Lisa schonte jetzt zwar ihre Augen, aber sie wurde immer dicker und dicker. Ihre Zähne wurden größer und ihr Mund wurde viereckig. Bald sah sie aus wie Papas Reißwolf im Büro. Und genau wie der verschlang sie Papier, Papier, Papier!
Nachbars Nico, dem Lisas Art, mit Büchern umzugehen, nicht verborgen geblieben war, stellte dem Mädchen auf ganz gemeine Art
ein Bein, daß es hinfiel und sich beide Knie aufschlug. Die anderen Kinder lachten. Niemand hatte Mitleid mit Lisa. Und als Nico anfing zu schreien: „Da liegt die Bücherfressmaschine!“ lachten die anderen Kinder noch viel mehr und schrien ebenfalls: „Bücherfressmaschiiiiine! Bücherfressmaschiiiiine!“
Die armen Eltern wussten sich bald nicht mehr zu helfen. Sie gingen mit Lisa zum Arzt. Dem fraß sie heimlich den Rezeptblock auf. Sie gingen mit ihr zum Pfarrer. Dort versuchte sie, wie eine halbfertige Predigt schmeckt. Sie gingen mit ihr in eine Klinik. Dort vernaschte sie die Fieberkurven.
Mit der Zeit verschlang Lisa alles, was ihr vor die Zähne kam und beschriftet war. Davon bekam sie manches Mal Bauchweh, zum Beispiel damals, als sie Mamas Schneidebrettchen nagte, nur weil darauf stand Metzgerei Bäcker. Krämergasse. Oder Omas Schneiderkreide, auf der Schneiderkreide stand, oder Papas Badeseife, auf der Badeseife stand.
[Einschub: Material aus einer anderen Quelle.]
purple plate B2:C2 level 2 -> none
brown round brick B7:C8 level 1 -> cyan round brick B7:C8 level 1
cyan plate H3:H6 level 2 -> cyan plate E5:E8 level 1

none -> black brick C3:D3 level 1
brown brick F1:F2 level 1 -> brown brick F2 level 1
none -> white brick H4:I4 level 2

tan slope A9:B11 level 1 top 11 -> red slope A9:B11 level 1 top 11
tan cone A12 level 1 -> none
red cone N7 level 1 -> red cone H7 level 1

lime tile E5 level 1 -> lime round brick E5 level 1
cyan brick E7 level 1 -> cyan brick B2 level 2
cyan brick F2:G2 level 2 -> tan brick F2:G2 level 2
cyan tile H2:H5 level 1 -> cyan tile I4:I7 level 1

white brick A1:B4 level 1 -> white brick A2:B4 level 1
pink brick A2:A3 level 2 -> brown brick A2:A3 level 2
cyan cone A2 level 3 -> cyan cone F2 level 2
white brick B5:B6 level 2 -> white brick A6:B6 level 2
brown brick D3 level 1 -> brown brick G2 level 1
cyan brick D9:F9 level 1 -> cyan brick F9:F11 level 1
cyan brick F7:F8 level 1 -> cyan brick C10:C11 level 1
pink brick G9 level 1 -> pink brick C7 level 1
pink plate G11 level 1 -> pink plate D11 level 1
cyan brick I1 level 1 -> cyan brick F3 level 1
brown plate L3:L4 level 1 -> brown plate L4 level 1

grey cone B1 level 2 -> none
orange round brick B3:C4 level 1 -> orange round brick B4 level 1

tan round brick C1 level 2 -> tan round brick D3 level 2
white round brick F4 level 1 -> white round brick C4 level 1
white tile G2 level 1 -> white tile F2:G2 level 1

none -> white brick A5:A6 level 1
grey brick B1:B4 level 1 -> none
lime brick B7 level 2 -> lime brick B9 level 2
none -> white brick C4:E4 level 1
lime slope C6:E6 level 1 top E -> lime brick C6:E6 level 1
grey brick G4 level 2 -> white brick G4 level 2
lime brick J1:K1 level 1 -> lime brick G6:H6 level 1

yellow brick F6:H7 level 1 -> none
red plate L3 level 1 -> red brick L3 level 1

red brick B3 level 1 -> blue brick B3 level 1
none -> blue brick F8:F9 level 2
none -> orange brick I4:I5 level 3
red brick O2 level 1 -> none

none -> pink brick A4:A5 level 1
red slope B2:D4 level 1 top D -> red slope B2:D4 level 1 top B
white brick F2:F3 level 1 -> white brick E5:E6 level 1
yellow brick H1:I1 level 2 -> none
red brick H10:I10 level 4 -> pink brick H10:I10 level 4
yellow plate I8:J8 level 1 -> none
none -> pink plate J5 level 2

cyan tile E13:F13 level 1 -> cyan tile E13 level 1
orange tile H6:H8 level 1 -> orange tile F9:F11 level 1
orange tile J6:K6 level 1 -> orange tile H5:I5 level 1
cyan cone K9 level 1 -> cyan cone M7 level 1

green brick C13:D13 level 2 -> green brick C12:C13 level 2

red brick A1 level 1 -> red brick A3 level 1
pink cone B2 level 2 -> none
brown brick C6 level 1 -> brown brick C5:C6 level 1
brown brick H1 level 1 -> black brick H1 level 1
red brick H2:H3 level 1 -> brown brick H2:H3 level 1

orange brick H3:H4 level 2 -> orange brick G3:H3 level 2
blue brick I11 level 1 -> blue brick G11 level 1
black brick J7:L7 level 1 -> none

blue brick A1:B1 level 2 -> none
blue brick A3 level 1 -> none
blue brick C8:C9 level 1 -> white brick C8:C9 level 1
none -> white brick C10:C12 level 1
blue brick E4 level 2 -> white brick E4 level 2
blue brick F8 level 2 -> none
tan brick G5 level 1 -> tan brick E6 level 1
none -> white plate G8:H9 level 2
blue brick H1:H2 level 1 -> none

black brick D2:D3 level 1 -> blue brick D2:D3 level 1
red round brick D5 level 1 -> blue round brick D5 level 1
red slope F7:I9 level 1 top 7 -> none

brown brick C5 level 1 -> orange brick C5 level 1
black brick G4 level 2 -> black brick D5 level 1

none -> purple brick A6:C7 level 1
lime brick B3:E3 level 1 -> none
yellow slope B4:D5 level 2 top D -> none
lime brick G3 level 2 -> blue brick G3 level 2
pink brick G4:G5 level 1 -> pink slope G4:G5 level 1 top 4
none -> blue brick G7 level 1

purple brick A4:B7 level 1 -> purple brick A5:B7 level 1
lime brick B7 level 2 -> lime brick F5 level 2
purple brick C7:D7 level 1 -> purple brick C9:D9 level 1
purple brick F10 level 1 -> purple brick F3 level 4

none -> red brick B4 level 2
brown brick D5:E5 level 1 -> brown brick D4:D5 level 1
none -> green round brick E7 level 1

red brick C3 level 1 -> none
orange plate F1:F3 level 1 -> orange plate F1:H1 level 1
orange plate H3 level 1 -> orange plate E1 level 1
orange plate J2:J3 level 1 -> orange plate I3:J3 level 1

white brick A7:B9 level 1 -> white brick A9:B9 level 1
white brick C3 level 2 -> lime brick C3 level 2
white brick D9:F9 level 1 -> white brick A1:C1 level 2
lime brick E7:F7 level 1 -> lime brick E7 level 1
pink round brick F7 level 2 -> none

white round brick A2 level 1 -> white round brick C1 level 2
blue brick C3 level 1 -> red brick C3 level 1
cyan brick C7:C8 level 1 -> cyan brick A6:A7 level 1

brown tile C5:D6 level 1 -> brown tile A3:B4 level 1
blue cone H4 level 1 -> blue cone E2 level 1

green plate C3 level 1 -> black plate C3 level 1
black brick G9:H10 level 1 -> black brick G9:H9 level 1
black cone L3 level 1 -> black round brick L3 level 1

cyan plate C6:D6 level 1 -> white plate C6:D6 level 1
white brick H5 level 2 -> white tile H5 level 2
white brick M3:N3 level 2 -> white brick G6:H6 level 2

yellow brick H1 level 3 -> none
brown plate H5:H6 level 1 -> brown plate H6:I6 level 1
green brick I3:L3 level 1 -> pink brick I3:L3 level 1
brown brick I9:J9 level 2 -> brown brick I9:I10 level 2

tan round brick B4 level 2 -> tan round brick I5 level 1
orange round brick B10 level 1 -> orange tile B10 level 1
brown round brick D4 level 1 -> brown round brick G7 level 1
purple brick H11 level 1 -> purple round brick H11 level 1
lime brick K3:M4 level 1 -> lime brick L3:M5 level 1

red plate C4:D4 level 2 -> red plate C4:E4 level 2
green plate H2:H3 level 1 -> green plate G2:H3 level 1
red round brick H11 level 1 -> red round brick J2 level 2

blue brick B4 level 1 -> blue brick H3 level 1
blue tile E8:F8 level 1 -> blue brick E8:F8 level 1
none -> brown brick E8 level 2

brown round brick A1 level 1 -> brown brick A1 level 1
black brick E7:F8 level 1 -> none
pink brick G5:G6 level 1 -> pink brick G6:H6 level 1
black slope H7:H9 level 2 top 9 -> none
Eines Tages entdeckte sie Großvaters Trinkbecher, auf dem stand:
OPAS SONNTAGNACHMITTAGDAHEIMBLEIBKAFFEETOPP:
Diesen schluckte sie auf einmal hinunter, weil sie fürchtete, erwischt zu werden. Der Bissen war aber endgültig zu groß gewesen. Das Kind bekam nicht nur Bauchweh. Nein! Sein Leib wurde ganz dick und heiß und musste operiert werden. Es ging zwar alles gut, aber Lisa war danach sehr schwach, viel zu schwach, um zu lesen oder gar Bücher zu essen.
Da lag sie nun und starb fast, nicht von der Operation oder vom Bücherfressen, wie ihr wohl glaubt, nein, vor lauter Langeweile!
Eines Abends kam die Märchentante, um den kranken Kindern ein bisschen die Zeit zu vertreiben. Jetzt, wo Lisa nicht mehr selbst lesen konnte, sondern zuhören musste, jetzt spürte sie plötzlich, wie wunderbar Geschichten sein können, wenn man sie nicht einfach verschlingt. Wieder zu Haus, begann sie, so wie früher, richtig zu lesen und sie ist jetzt glücklich und zufrieden dabei, und es macht ihr gar nichts mehr aus, wenn Nachbars Nico ihr nachruft: „Bücherfressmaschiiiiine!“
Lisa achtet es nicht, und die anderen Kinder finden das Geschrei nur noch langweilig.